Fifty percent of Hib meningitis cases occur in children 6 to 7 months of age—after or about the time they receive the other vaccinations. The attack rate decreases rapidly with increasing age. Fifty percent of the cases occur in infants under one year of age. If no vaccines were given to children below 18 months of age, a large number (as many as 75%) of the meningitis cases might be avoided.

The original polysaccharide form of the vaccine was not very effective. So the conjugate form is now used. Here is part of what the conjugate form accomplishes:

"The haemophilus vaccine is associated with many reactions. Dr. Julie Milstien and colleagues reviewed 152 spontaneous reports of vaccine reactions submitted to the FDA during the first year of vaccine availability, 1985-1986 (Milstien, et al., 1987). Serious reactions included convulsions (with and without fever), anaphylactoid allergic reactions, serum sickness-like reactions (joint pain, rashes, and edema), and one death within 4 hours of vaccination. In addition to the reported reactions, there were 63 reports of proven H influenzae type b invasive disease that occurred soon after the immunization."—Randall Neustaedter, O.M.D., The Immunization Decision, 1990, p. 70.

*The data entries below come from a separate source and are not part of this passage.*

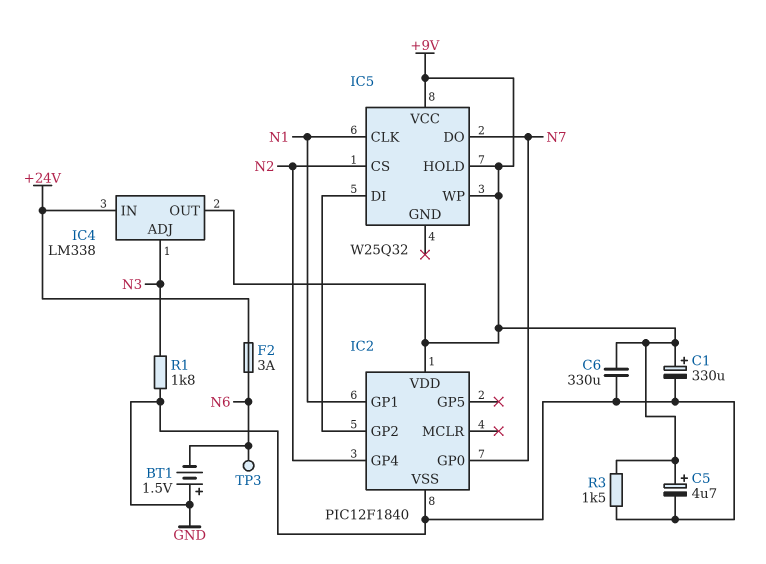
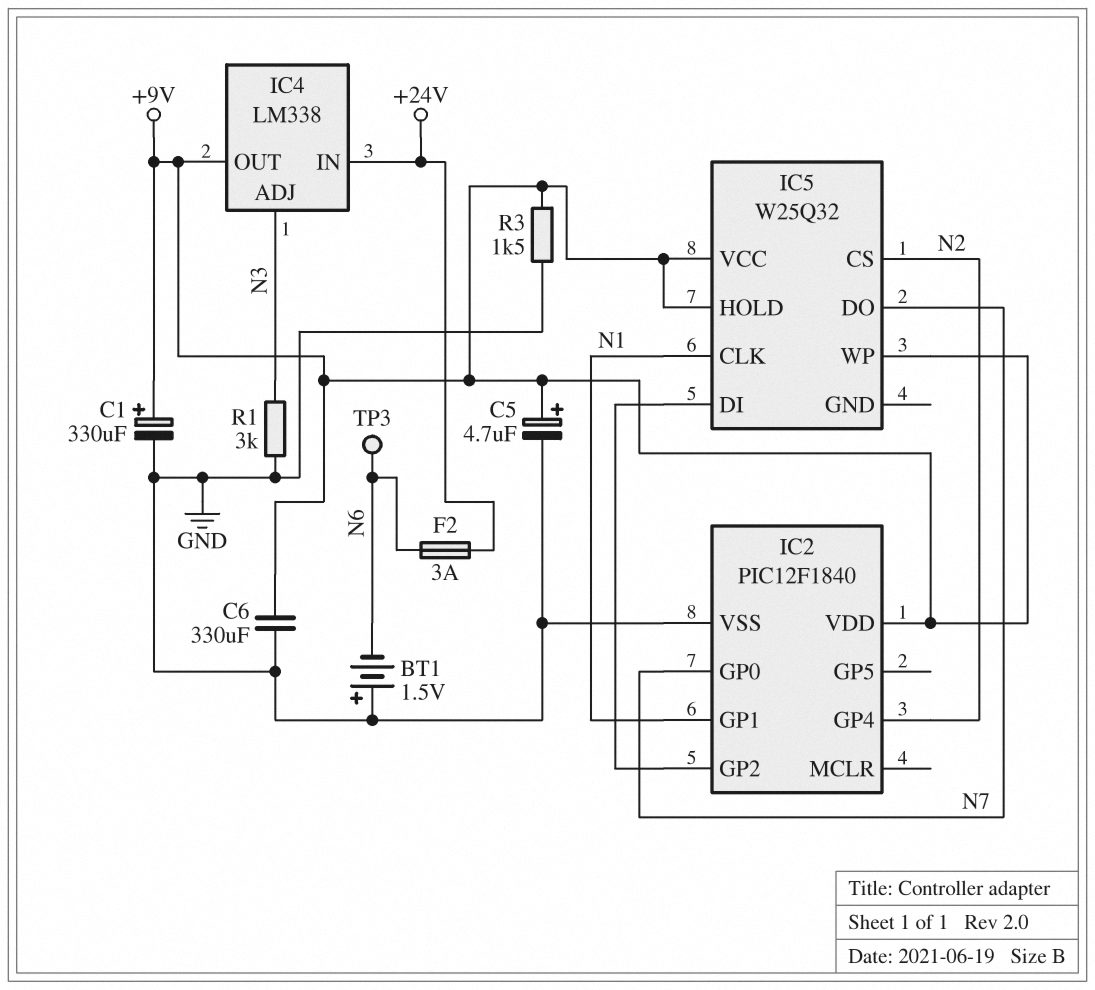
R1: 1.8k (GND, N3) -> 3k (GND, N3)

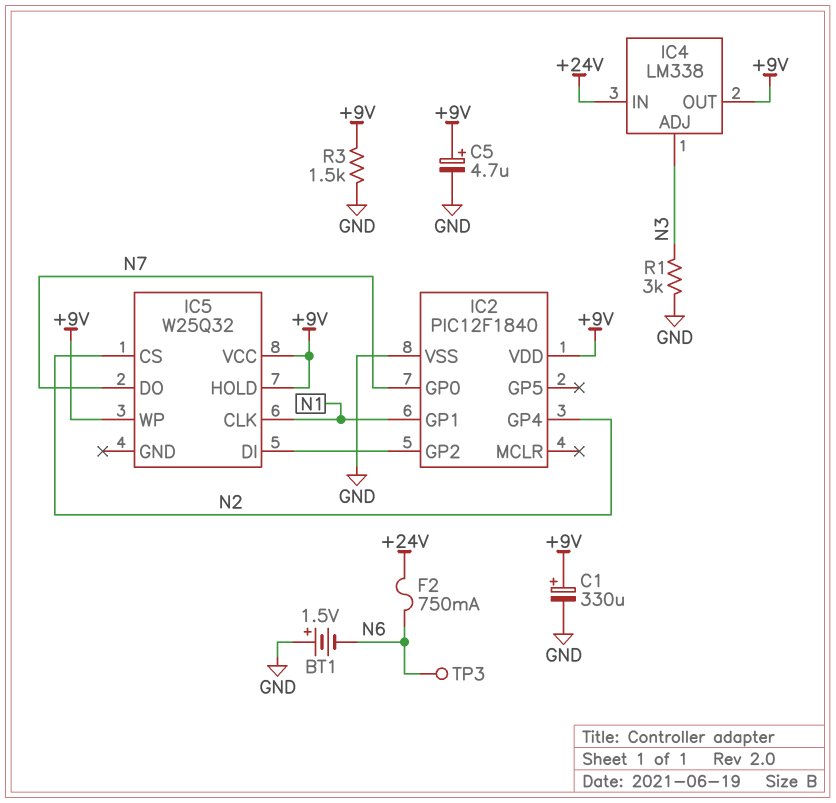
C6: 330uF (+9V, GND) -> none
F2: 3A (+24V, N6) -> 750mA (+24V, N6)

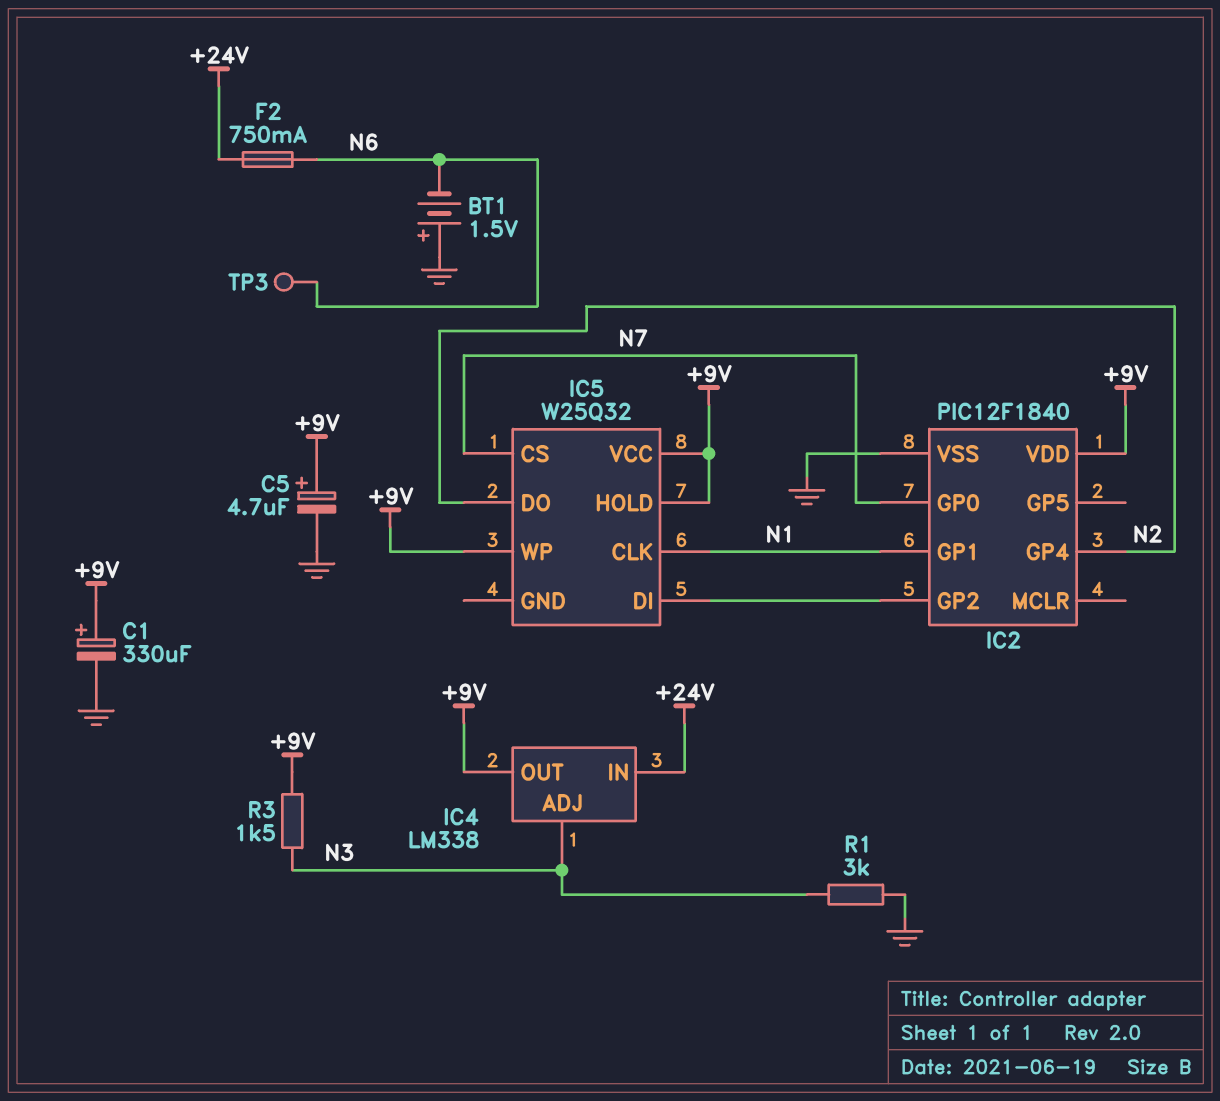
IC5 pin CS: N2 -> N7
IC5 pin DO: N7 -> N2
R3: 1.5k (+9V, GND) -> 1.5k (+9V, N3)

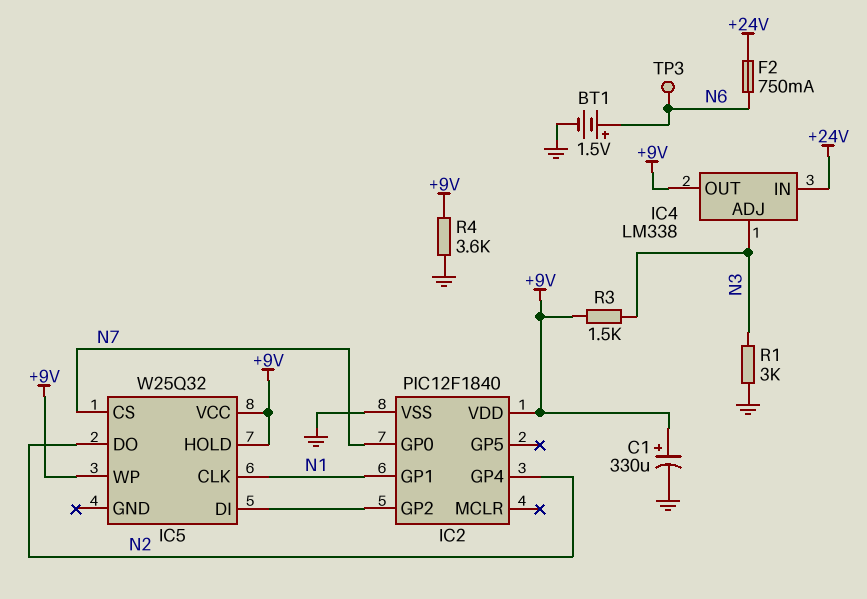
BT1: 1.5V (plus GND, minus N6) -> 1.5V (plus N6, minus GND)
C5: 4.7uF (plus +9V, minus GND) -> none
R4: none -> 3.6k (+9V, GND)

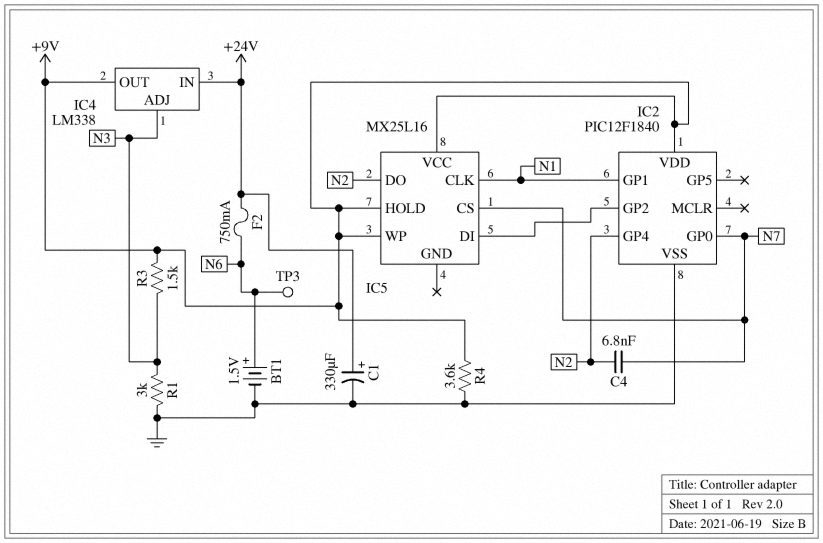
C1: 330uF (plus +9V, minus GND) -> 330uF (plus +24V, minus GND)
C4: none -> 6.8nF (N2, N7)
IC5: W25Q32 -> MX25L16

Although the Hib vaccine is often called the "meningitis vaccine," it really provides little protection against the Hib form of meningitis—and, aside from Hib, there are also several other causes of meningitis (pneumococcus, meningococcus germs, and some viruses). In addition, the Hib germs may also cause upper respiratory infections, ear infections, and sinusitis; yet the Hib vaccine is no help in resisting those infections.

In summary, it could be said:

"The vaccine for meningitis has too many unclear aspects. Efficacy is questionable, the frequency of side effects is unknown, and long-term side effects have not yet been discovered for this vaccine only recently licensed in 1985. Parents need to decide whether they are willing to risk the possible side effects of a vaccine which is questionably effective, experimental, and not targeted at the population of children under 18 months who are most at risk."—Randall Neustaedter, O.M.D., The Immunization Decision, 1990, pp. 70-71.

CHICKEN POX (VARICELLA)

Chicken pox is one of the mildest diseases of childhood. Almost all children are infected, and as a result develop permanent immunity. A chicken pox vaccine was developed in 1973. To date, it is generally used only with children with cancer and leukemia.

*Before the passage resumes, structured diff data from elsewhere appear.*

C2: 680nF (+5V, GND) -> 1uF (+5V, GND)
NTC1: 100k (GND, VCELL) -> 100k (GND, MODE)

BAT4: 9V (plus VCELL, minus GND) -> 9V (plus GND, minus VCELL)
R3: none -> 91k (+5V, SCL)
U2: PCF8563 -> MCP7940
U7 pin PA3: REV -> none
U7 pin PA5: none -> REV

"It is relatively certain that the chicken pox vaccine will soon be added to those routinely administered to children. The MMRV (measles, mumps, rubella, and varicella) vaccine will replace MMR."—Op. cit., pp. 75-76.

Such an action would result in great profit to the manufacturers, and would probably result in an increase of adult chicken pox cases. As with measles and mumps vaccines, chicken pox vaccines—widely given—would have more likelihood of serious disease and resulting complications. Unusual cases of varicella zoster illness may also occur, as they now do after measles and mumps vaccinations. Varicella zoster virus can be stored in nerve cells after natural chicken pox infection, and erupt in later years as herpes zoster ("shingles"). That is a very painful skin eruption which can last for several weeks. Plotkin says that varicella vaccine has caused zoster in normal children (S. Plotkin, New England Journal of Medicine, 1988, Vol. 318, pp. 573-575).

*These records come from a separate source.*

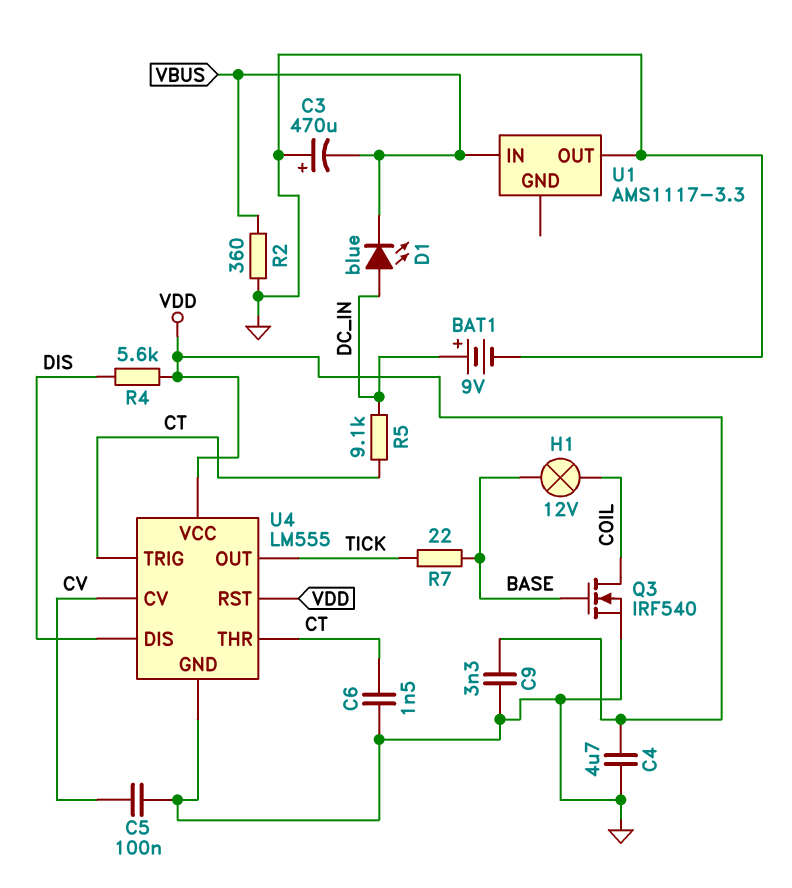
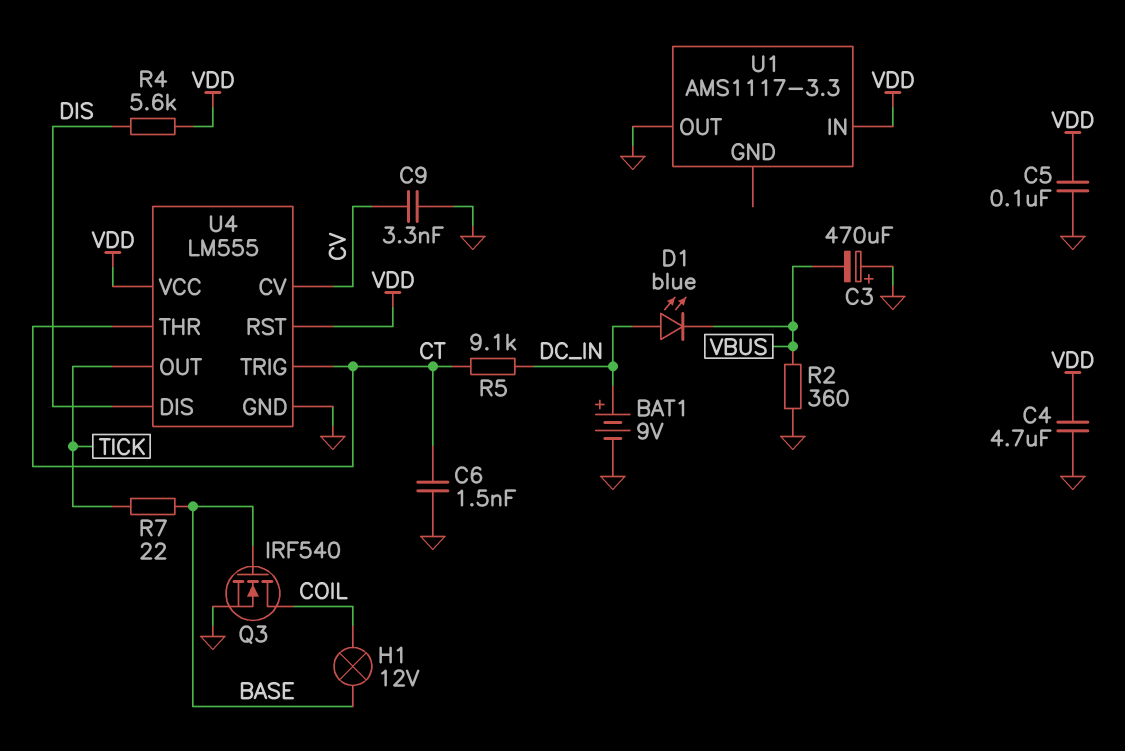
C5: 100nF (CV, GND) -> 100nF (GND, VDD)
C9: 3.3nF (GND, VDD) -> 3.3nF (CV, GND)
U1 pin IN: VBUS -> VDD

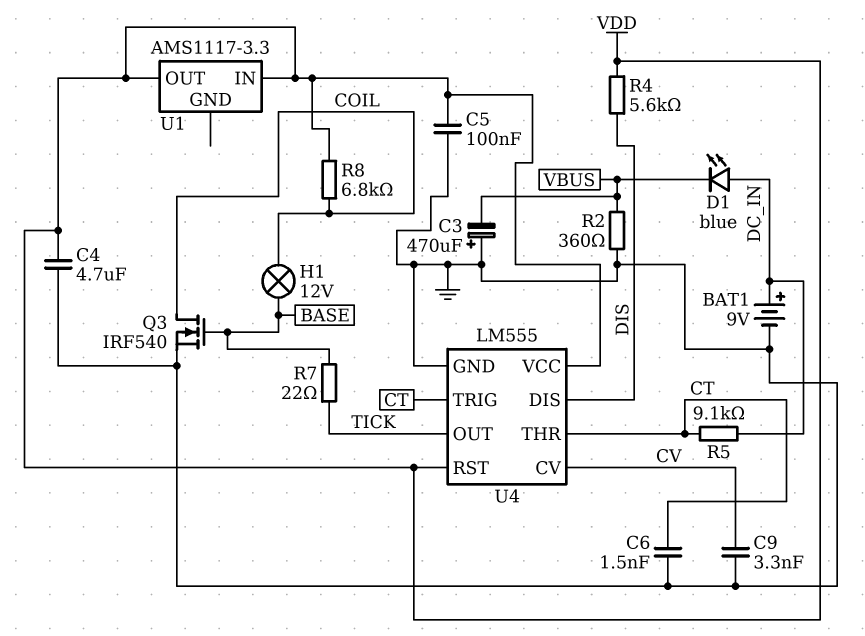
R8: none -> 6.8k (COIL, VDD)
U1 pin OUT: GND -> VDD

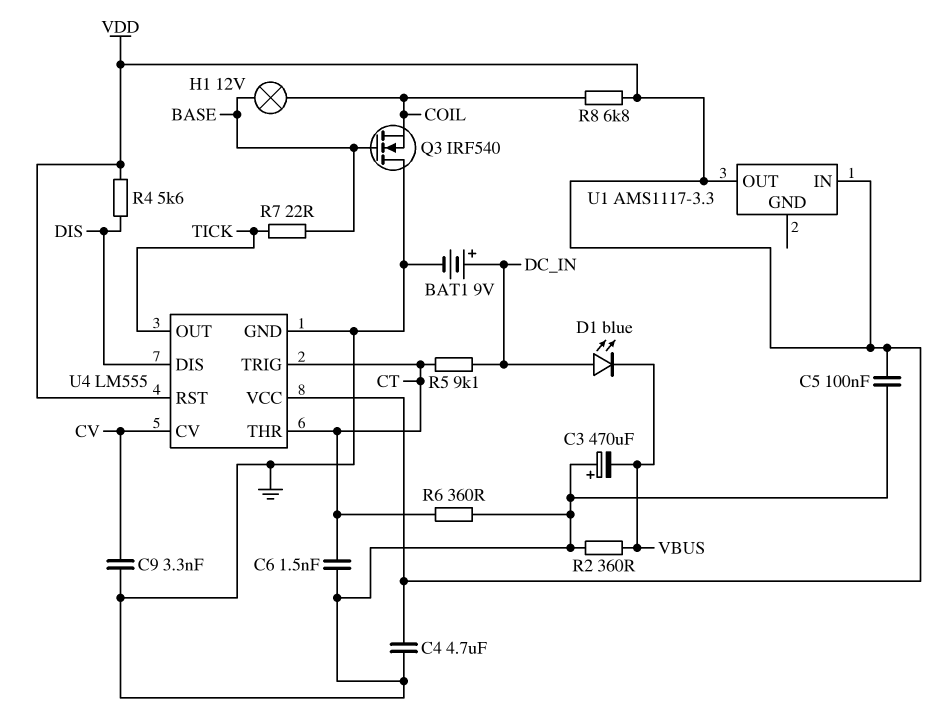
Q3: NMOS IRF540 (G BASE, D COIL, S GND) -> NMOS IRF540 (G BASE, D GND, S COIL)
R6: none -> 360 (CT, GND)

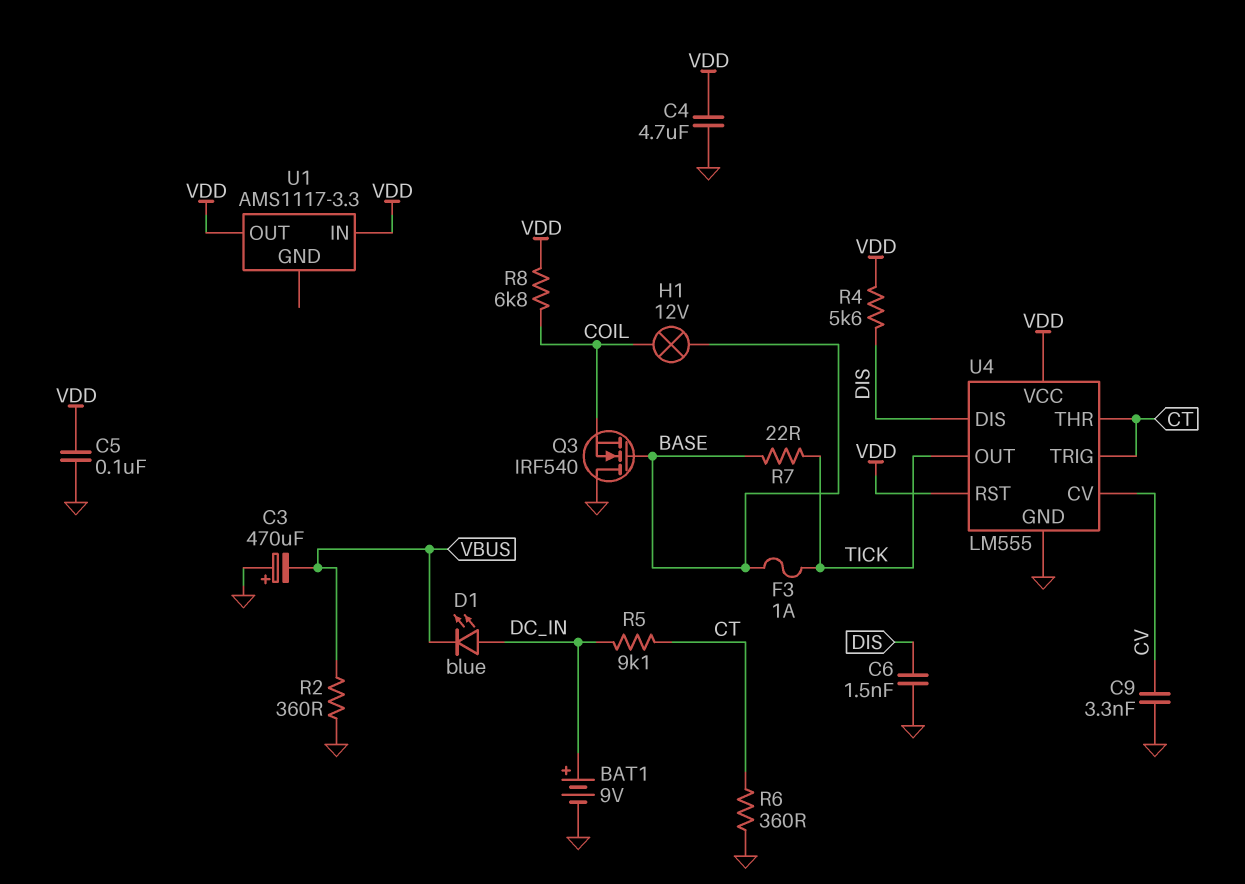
C6: 1.5nF (CT, GND) -> 1.5nF (DIS, GND)
F3: none -> 1A (BASE, TICK)

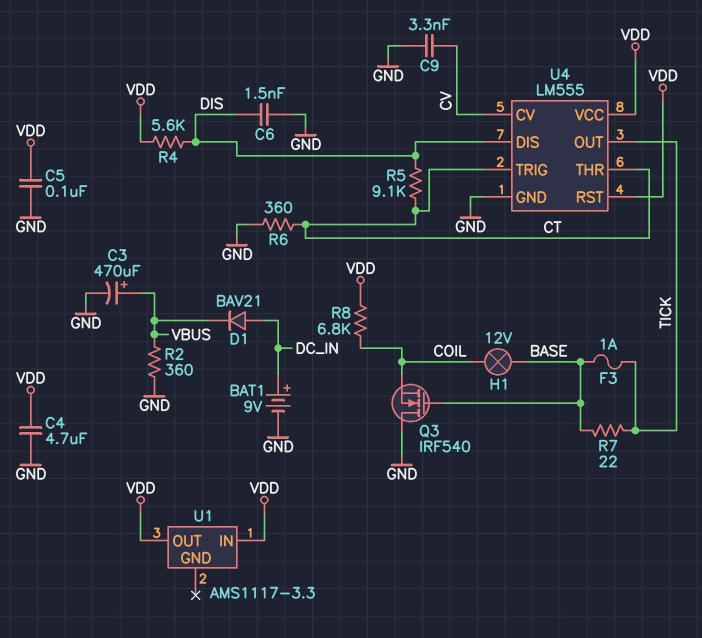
C3: 470uF (plus GND, minus VBUS) -> 470uF (plus VBUS, minus GND)
D1: LED blue (A DC_IN, K VBUS) -> diode BAV21 (A DC_IN, K VBUS)
R5: 9.1k (CT, DC_IN) -> 9.1k (CT, DIS)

What is the future for us, if chicken pox vaccine becomes another required inoculation?

"Chicken pox, which is relatively mild in childhood, [if given in vaccines to children] might increase in frequency during adulthood when it is much more severe."—P.A. Brunell "Where Are We?" Pediatrics, 1986, Vol. 78 (supplement), pp. 721-722.

"One would not, however, want to vaccinate against varicella routinely in childhood if immunity wanes and thereby creates a population of varicella-susceptible adults."—A.A. Gershon, "Live Attenuated Varicella Vaccine," Annual Review of Medicine, 1987, Vol. 38, pp. 41-50.

"Varicella zoster virus may be a cause of cancer. This association has never been proven, though varicella-zoster infected human cells have transformed mouse cells to cancerous cells in a laboratory setting."—R. Neustaedter, Immunization Decision, 1990, p. 78.